Fresh cartoons of Prophet Mohamed by French weekly Charile Hebdo provide pretext for renewed terrorist actions, Egypt’s Journalists Syndicate said Wednesday as the magazine defied fatal attacks on its cartoonists with new satirical photos of Islam’s most sacred figure.
The French weekly has declared it will publish several millions of publications bearing the photo of a tearful Mohamed holding an “I am Charlie” banner, possibly to suggest that he would not approve of the armed attack on the paper’s office in Paris last week which left 12 journalists dead, including its cartoonists who had stirred a Muslim world outcry for publishing satirical photos of the prophet.
“Insistence on hurting the feelings of millions of Muslims across the world undoubtedly serves the interests of extremists,” Karem Mahmoud, secretary general of the syndicate, told Al-Masry Al-Youm, adding that the new cartoons will “embarrass moderate voices who had viewed the Paris crime as treacherous and unlinked to Islam.”

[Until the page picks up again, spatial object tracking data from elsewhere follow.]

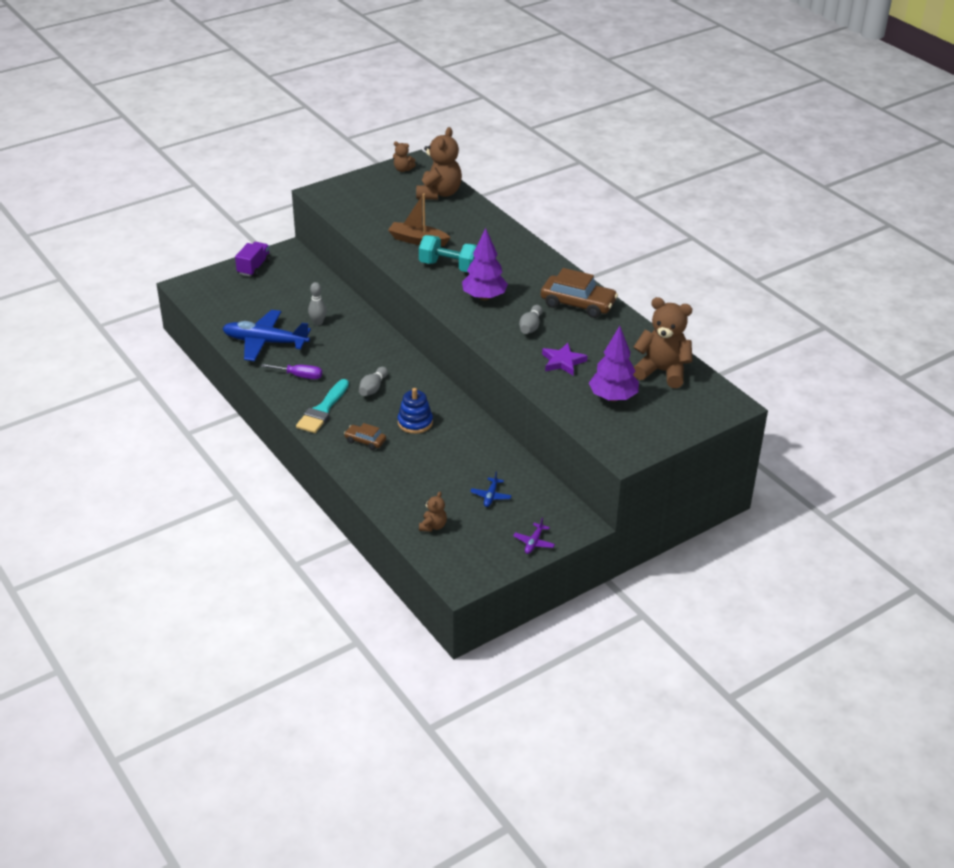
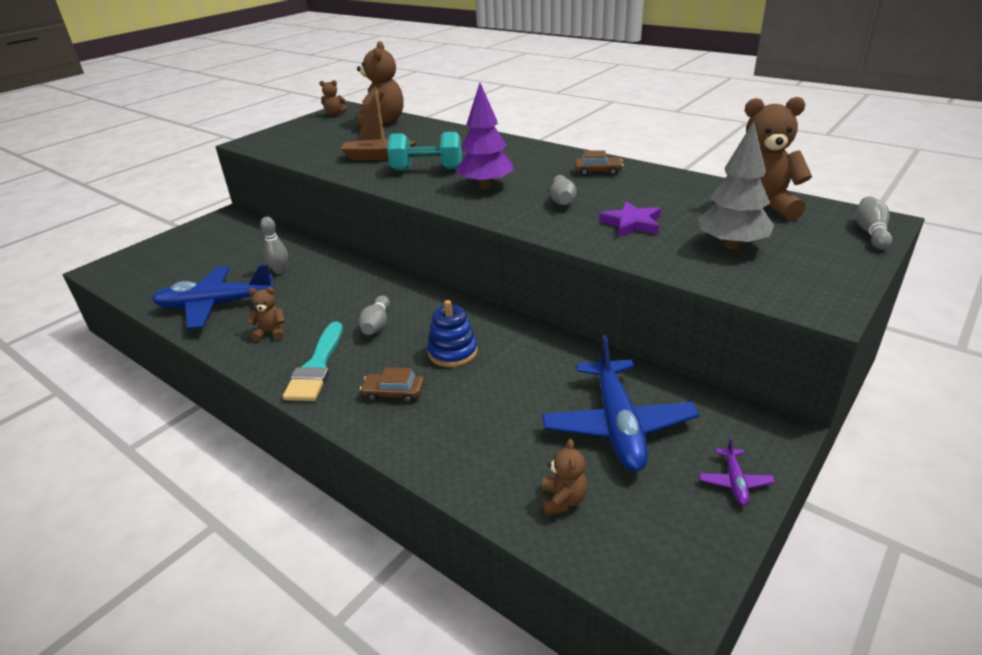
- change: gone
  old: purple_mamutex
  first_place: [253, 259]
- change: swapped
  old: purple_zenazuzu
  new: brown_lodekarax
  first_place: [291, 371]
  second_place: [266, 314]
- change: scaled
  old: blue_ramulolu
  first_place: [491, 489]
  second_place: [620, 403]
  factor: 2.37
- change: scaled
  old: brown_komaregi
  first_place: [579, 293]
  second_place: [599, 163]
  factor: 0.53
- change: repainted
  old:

Commenting on Charlie Hebdo’s argument that the cartoons seek to emphasize on the freedom of expression, Mahmoud said “there is a difference between freedom of opinion and intentional insults,” stressing that it is “unacceptable to repeat an opinion that hurts the feelings of the other party under the pretext of free opinion.”

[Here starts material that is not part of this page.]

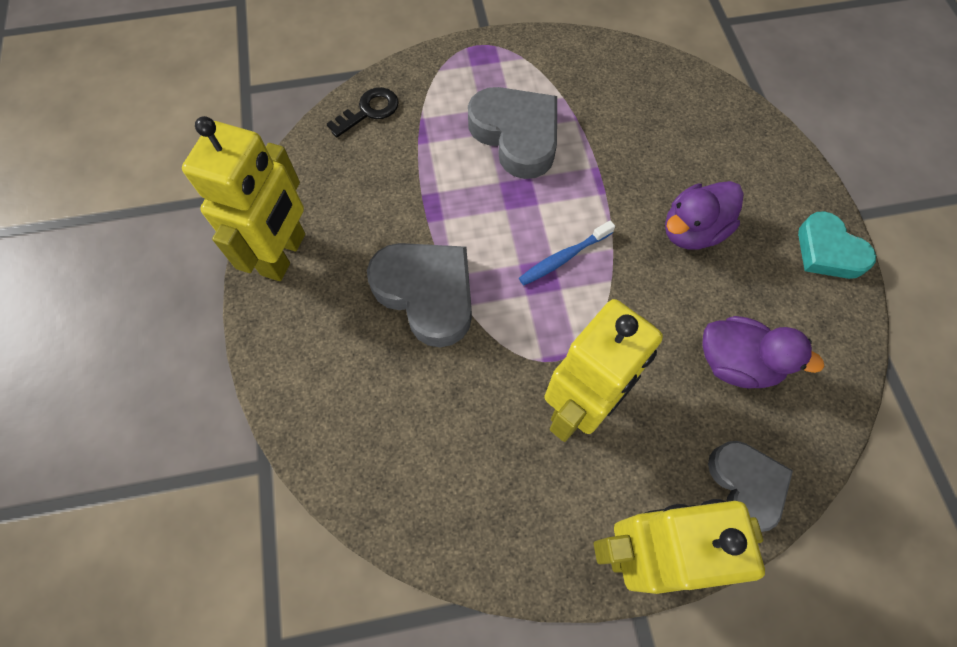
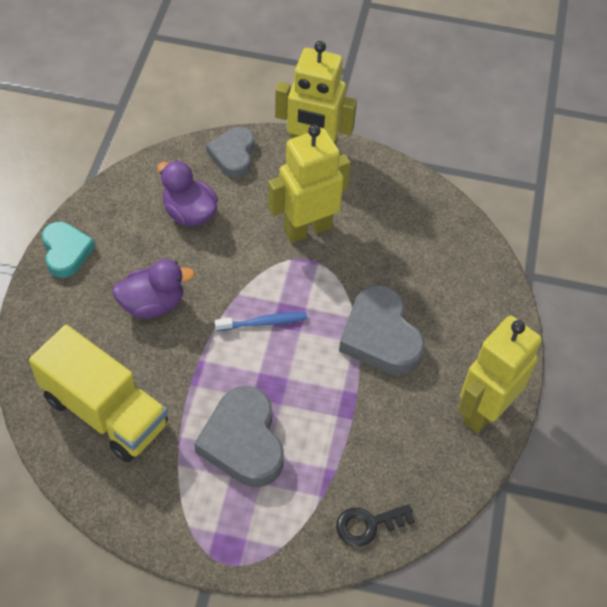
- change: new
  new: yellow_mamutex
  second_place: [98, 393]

Mahmoud contended that since the majority of Arab and Islamic nations suffer from the terrorism of “those who claim affiliation with islam,” there should not be, therefore, any association between religion and extremist groups.
The Egyptian syndicate had offered condolences for the Paris deaths and condemned the bloody attack as an action of terrorism.
In the same context, US State Department spokeswoman Marie Harf defended the magazine's right to publish new cartoons.
“We absolutely support the right of Charlie Hebdo to publish things like this. Again, that’s what happens in a democracy,” Harf said during the daily press briefing on Tuesday. She however called upon news organizations to take into consideration issues of “religious sensitivety” upon taking their editoral decisions.